Convert Legacy CCTV in to a Face Recognition System with InsightFace

In this blog, we’ll explore a Python-based real-time face recognition system that uses ArcFace, OpenCV, and Telegram to detect known and unknown faces in an RTSP video stream. The system also logs events, announces visitors via text-to-speech, and sends alerts to a Telegram channel. Here’s how it all works.

Features of the System

  1. Face Recognition: Utilizes the high-accuracy ArcFace model (buffalo_l) for embedding-based face recognition.
  2. Event Logging: Captures important events and logs them for future reference.
  3. Real-Time Alerts: Sends detected faces to a specified Telegram channel.
  4. Text-to-Speech: Announces when a known or unknown person is detected.
  5. Frame Analysis: Ensures that only clear frames with confident detections are processed.

Core Components

1. Face Recognition with ArcFace

The system uses the insightface library for face analysis.

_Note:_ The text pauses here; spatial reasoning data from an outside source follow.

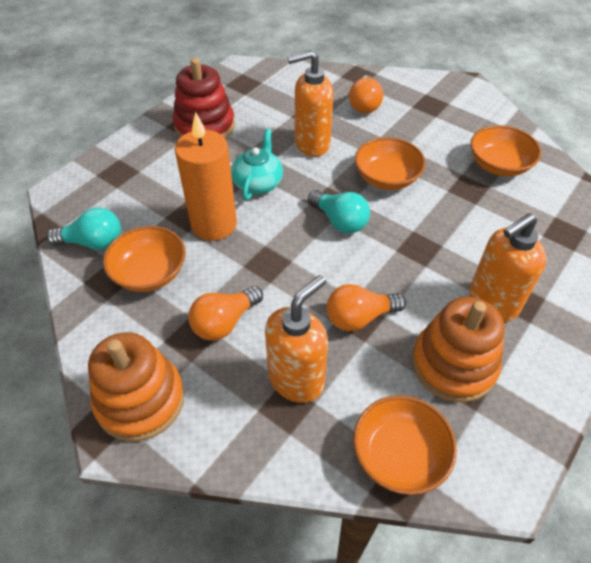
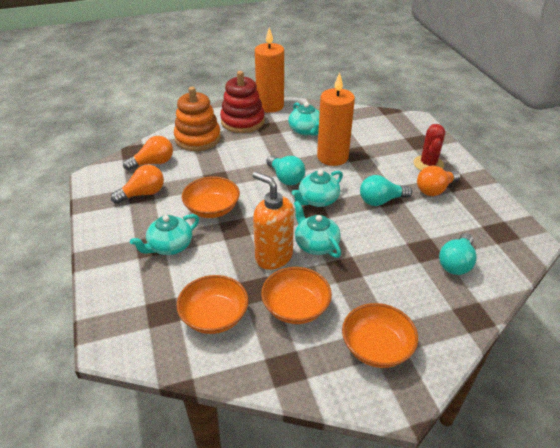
orange candle: 1 -> 2
orange soap dispenser: 3 -> 1
orange stacking toy: 2 -> 1
red cactus: 0 -> 1
turquoise light bulb: 2 -> 3
turquoise teapot: 1 -> 4

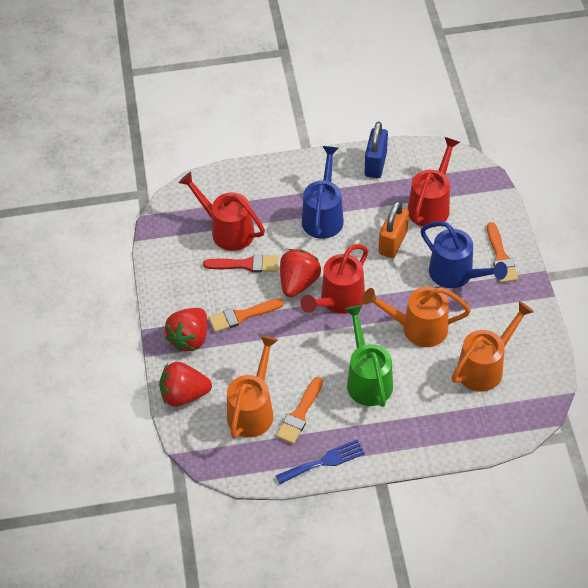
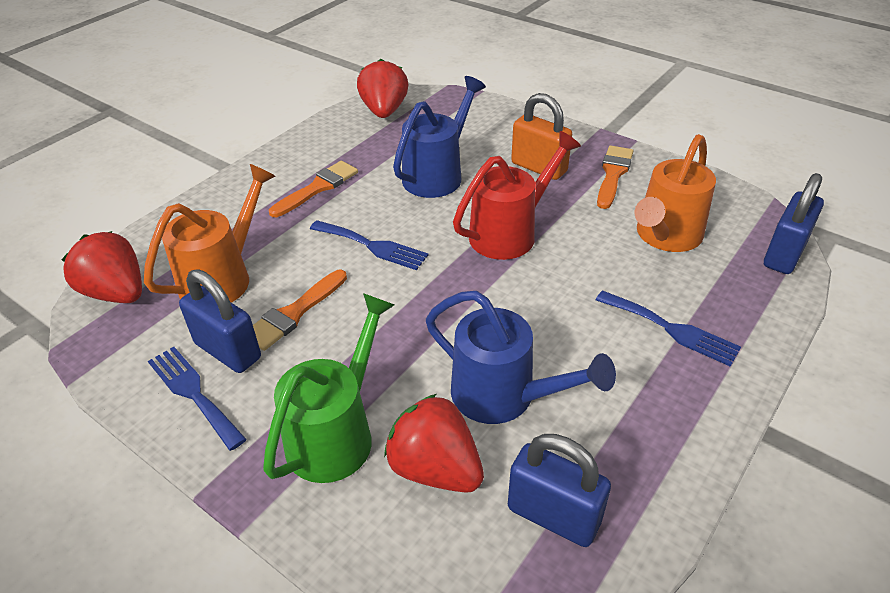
blue fork: 1 -> 3
blue padlock: 1 -> 3
orange watering can: 3 -> 2
red brush: 1 -> 0
red watering can: 3 -> 1

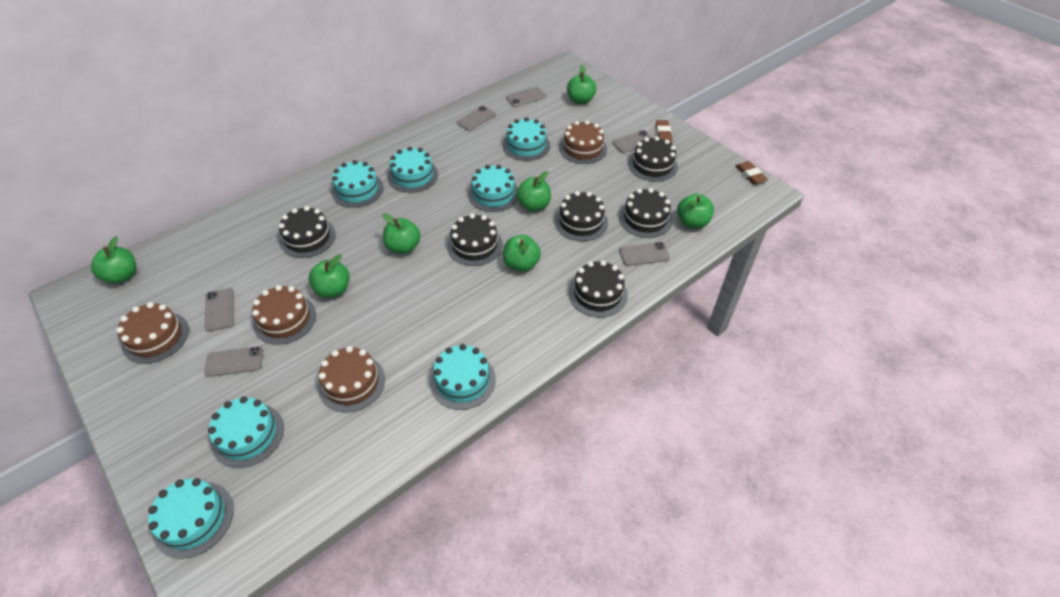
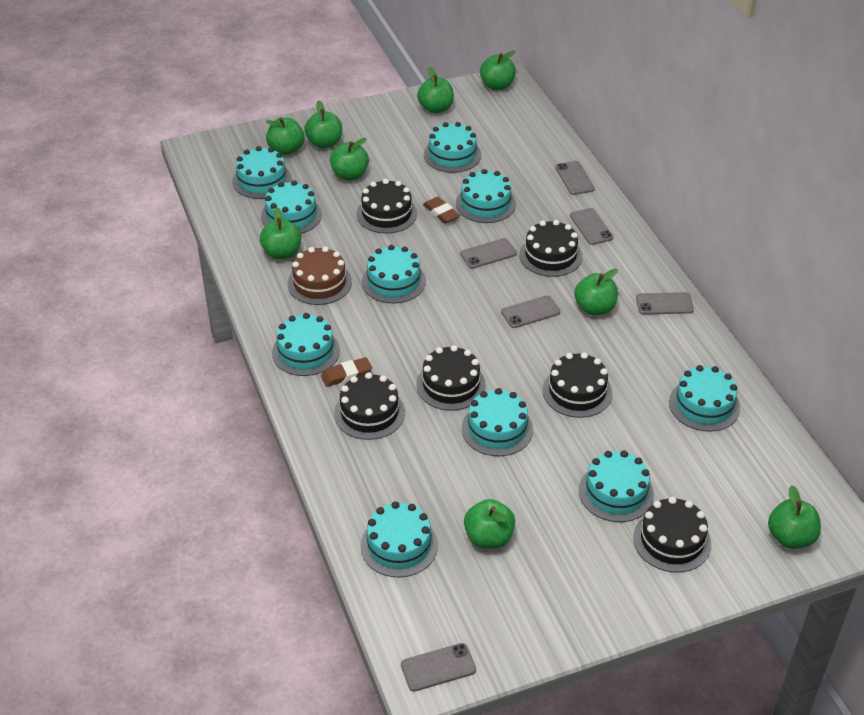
brown cake: 4 -> 1
green apple: 7 -> 9
turquoise cake: 7 -> 10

ArcFace generates embeddings for detected faces, which are then compared to precomputed embeddings of known individuals.

				
					app = FaceAnalysis(name="buffalo_l")  # High-accuracy ArcFace model
app.prepare(ctx_id=-1)  # Use CPU mode

				
			
2. Precomputing Known Face Embeddings

Images of known individuals are preprocessed, and their embeddings are stored for quick comparison.

				
					known_embeddings = {}
for name, image_path in known_images.items():
    img = cv2.imread(image_path)
    faces = app.get(img)
    if faces:
        known_embeddings[name] = faces[0].embedding

				
			
3. Matching Detected Faces

For each detected face, the system calculates the cosine similarity with known embeddings to identify the closest match.

				
					def find_closest_match(face_embedding):
    min_distance = float("inf")
    label = "Unknown"
    for name, known_embedding in known_embeddings.items():
        distance = np.linalg.norm(face_embedding - known_embedding)
        if distance < min_distance:
            min_distance = distance
            label = name
    return label, min_distance

				
			
4. Frame Filtering

Frames are analyzed for clarity and face confidence before processing. This reduces false positives and computational overhead.

				
					def is_frame_clear(frame, threshold=25.0):
    gray = cv2.cvtColor(frame, cv2.COLOR_BGR2GRAY)
    laplacian_var = cv2.Laplacian(gray, cv2.CV_64F).var()
    return laplacian_var > threshold

				
			
5. Alerts and Notifications

When a known or unknown face is detected:

  • A text-to-speech engine announces the event.
  • The frame is sent to a Telegram channel.
				
					def send_frame_to_telegram(frame, label):
    _, buffer = cv2.imencode('.jpg', frame)
    image_data = buffer.tobytes()
    url = f"https://api.telegram.org/bot{bot_token}/sendPhoto"
    requests.post(url, data={"chat_id": chat_id}, files={"photo": ("frame.jpg", image_data, "image/jpeg")})

				
			

How It Works

  1. RTSP Video Stream
    The program captures frames from an RTSP stream using OpenCV.

				
					video_capture = cv2.VideoCapture(rtsp_url)

				
			
  • Face Detection and Matching
    Each frame is processed to detect faces. Detected faces are matched with known embeddings to identify individuals or classify them as unknown.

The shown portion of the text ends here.